Effect of Irisin on Pressure Overload-Induced Cardiac Remodeling.

BACKGROUND: Irisin has been considered a prognostic factor in several cardiovascular diseases. Nevertheless, no data are available on the role of irisin in cardiac remodeling. AIM OF THE STUDY: This study aimed to determine the potential role of irisin in cardiac remodeling and explore potential mechanisms. METHODS: A total of 40 rats that underwent transverse abdominal aortic constriction (TAC) surgery or sham operation were divided into four groups: sham + saline (NS), sham + irisin, TAC + NS, and TAC + irisin. After 6 weeks of treatment, echocardiography was performed to assess in vivo cardiac morphology. The left ventricular myocardium was prepared and observed by pathological examination. The effect of irisin on cardiomyocyte apoptosis and the expression of oxidative stress and cardiac hypertrophy markers were observed. Then, the effect of irisin on the Akt signaling system was also detected. RESULTS: The rats in the TAC group displayed obvious signs of cardiac dysfunction and cardiac hypertrophy, and irisin treatment could reverse these changes.

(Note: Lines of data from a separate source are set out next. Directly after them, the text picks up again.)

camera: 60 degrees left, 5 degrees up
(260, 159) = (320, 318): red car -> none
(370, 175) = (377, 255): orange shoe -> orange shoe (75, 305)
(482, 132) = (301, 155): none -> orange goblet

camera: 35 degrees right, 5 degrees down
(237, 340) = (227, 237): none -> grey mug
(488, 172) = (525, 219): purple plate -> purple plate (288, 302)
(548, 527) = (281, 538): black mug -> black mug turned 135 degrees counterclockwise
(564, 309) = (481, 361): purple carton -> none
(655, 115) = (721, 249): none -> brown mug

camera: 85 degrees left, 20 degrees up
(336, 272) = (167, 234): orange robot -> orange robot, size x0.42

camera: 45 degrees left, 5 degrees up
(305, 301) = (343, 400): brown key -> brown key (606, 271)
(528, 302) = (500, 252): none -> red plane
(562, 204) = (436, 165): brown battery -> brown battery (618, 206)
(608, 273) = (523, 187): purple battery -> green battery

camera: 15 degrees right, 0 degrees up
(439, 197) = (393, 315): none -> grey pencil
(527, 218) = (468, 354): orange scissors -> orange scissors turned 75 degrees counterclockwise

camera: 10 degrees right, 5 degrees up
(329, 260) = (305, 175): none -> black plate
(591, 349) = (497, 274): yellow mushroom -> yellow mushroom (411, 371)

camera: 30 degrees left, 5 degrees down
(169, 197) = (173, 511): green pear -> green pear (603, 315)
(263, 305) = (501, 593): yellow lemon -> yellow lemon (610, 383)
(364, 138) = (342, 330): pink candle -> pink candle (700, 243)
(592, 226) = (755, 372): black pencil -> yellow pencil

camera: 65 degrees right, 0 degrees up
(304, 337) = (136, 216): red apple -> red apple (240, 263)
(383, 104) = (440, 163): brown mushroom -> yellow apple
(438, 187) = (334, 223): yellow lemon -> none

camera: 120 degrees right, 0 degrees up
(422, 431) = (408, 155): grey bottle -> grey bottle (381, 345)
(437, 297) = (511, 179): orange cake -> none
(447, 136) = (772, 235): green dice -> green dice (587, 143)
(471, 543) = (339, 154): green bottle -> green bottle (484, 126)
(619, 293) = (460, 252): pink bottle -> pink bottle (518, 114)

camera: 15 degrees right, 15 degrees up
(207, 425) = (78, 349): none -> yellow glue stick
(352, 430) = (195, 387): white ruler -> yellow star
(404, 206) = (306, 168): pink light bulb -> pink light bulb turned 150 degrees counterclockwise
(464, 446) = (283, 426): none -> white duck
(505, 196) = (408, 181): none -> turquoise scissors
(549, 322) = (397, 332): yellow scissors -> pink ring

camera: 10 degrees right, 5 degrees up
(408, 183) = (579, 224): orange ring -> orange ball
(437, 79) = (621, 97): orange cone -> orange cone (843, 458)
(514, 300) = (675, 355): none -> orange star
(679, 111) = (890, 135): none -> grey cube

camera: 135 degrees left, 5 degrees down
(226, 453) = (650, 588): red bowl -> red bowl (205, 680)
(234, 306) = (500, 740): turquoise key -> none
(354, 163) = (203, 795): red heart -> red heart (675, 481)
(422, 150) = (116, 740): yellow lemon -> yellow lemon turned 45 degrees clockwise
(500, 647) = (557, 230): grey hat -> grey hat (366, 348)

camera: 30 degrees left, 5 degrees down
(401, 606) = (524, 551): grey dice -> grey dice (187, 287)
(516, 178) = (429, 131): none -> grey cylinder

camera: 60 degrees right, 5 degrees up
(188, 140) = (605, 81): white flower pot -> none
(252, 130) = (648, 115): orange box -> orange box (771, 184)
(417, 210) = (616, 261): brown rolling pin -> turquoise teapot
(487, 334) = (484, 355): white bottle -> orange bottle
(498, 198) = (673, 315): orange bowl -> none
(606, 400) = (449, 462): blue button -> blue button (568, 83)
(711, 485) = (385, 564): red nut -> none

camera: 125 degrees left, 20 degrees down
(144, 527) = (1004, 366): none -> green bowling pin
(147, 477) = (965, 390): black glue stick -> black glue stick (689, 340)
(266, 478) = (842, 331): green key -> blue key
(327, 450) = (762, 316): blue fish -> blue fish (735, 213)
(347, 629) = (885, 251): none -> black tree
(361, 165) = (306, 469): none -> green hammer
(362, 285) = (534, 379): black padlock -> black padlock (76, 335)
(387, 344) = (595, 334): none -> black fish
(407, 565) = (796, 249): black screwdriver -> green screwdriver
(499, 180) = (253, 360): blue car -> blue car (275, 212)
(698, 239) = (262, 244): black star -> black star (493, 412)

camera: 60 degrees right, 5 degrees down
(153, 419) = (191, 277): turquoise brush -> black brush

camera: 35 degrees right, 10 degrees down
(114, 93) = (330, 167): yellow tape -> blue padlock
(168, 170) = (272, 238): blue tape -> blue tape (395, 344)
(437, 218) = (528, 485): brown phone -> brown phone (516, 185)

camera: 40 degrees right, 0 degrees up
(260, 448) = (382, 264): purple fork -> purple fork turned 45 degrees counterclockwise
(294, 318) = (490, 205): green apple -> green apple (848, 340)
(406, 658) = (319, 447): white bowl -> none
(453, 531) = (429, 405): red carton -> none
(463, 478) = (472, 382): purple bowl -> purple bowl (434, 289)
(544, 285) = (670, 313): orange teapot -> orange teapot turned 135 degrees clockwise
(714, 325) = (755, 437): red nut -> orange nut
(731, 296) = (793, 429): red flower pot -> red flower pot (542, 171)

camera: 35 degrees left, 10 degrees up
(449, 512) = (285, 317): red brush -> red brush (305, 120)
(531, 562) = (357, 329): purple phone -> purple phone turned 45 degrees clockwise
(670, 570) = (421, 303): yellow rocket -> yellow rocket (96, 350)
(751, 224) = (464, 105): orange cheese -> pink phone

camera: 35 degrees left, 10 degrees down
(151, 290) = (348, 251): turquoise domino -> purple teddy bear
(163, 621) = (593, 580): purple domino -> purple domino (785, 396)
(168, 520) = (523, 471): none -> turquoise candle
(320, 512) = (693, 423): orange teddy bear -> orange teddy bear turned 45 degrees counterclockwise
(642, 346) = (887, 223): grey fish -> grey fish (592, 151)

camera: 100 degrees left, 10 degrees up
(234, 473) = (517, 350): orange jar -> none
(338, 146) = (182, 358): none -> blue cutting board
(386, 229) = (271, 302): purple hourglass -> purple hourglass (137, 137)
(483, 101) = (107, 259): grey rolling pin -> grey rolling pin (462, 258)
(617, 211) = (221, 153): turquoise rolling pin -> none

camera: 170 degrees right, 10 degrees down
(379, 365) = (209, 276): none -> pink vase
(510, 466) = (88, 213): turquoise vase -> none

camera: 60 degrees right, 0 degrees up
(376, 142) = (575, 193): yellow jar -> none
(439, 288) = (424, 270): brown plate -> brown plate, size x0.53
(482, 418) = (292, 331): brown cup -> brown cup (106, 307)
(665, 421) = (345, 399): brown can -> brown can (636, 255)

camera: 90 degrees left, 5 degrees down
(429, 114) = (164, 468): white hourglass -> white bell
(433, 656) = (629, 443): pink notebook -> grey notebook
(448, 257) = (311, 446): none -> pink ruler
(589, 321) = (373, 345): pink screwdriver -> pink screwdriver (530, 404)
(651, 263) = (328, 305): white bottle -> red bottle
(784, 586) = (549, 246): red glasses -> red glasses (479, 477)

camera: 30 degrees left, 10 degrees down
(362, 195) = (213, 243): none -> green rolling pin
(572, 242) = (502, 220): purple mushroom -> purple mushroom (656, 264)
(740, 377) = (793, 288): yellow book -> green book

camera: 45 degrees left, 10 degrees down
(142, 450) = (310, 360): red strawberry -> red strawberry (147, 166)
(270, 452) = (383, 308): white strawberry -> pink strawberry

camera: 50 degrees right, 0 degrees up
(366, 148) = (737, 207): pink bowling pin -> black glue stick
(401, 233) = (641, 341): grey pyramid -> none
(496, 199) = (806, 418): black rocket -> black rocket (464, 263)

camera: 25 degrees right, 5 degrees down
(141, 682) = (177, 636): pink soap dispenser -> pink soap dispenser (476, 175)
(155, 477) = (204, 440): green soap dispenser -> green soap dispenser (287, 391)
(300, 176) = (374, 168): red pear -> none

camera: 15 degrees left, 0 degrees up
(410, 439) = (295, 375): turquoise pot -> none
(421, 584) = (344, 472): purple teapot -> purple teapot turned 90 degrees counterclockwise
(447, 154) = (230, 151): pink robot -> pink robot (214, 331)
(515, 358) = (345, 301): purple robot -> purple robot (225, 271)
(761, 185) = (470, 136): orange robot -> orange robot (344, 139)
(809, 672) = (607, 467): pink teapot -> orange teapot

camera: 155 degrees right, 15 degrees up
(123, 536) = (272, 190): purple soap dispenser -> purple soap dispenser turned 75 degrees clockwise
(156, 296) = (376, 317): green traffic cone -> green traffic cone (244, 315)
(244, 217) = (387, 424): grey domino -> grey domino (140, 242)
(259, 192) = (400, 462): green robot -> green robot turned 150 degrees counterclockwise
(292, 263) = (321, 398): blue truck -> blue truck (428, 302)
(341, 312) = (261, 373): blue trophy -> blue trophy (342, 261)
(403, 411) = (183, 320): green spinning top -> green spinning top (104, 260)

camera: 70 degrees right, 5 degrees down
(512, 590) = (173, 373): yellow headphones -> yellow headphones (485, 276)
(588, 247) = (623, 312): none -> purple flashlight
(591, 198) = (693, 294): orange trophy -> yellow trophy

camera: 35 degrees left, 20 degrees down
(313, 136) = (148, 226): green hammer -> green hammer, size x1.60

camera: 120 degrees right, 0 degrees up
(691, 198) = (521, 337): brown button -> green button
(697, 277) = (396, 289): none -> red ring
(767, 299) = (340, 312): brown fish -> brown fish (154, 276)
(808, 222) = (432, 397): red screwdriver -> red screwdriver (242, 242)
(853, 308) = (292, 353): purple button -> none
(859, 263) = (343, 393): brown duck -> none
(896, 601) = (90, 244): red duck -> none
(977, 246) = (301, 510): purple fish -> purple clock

Irisin could inhibit the expression of nicotinamide adenine dinucleotide phosphate oxidase 2 and xanthine oxidase in TAC rats and increase the expression of antioxidant enzymes. Furthermore, the expression of phosphorylated protein kinase B (p-Akt), phosphorylated mammalian target of rapamycin (p-mTOR), and phosphorylated glycogen synthase kinase 3ß (p-GSK3ß) was much higher in the cardiac remodeling groups (p <0.05 vs. sham rats). Irisin could relieve the inhibition effect and reduce the expression level of these three proteins. CONCLUSIONS: Irisin treatment could significantly improve cardiac remodeling by inhibiting oxidative stress via attenuating the Akt signaling activation.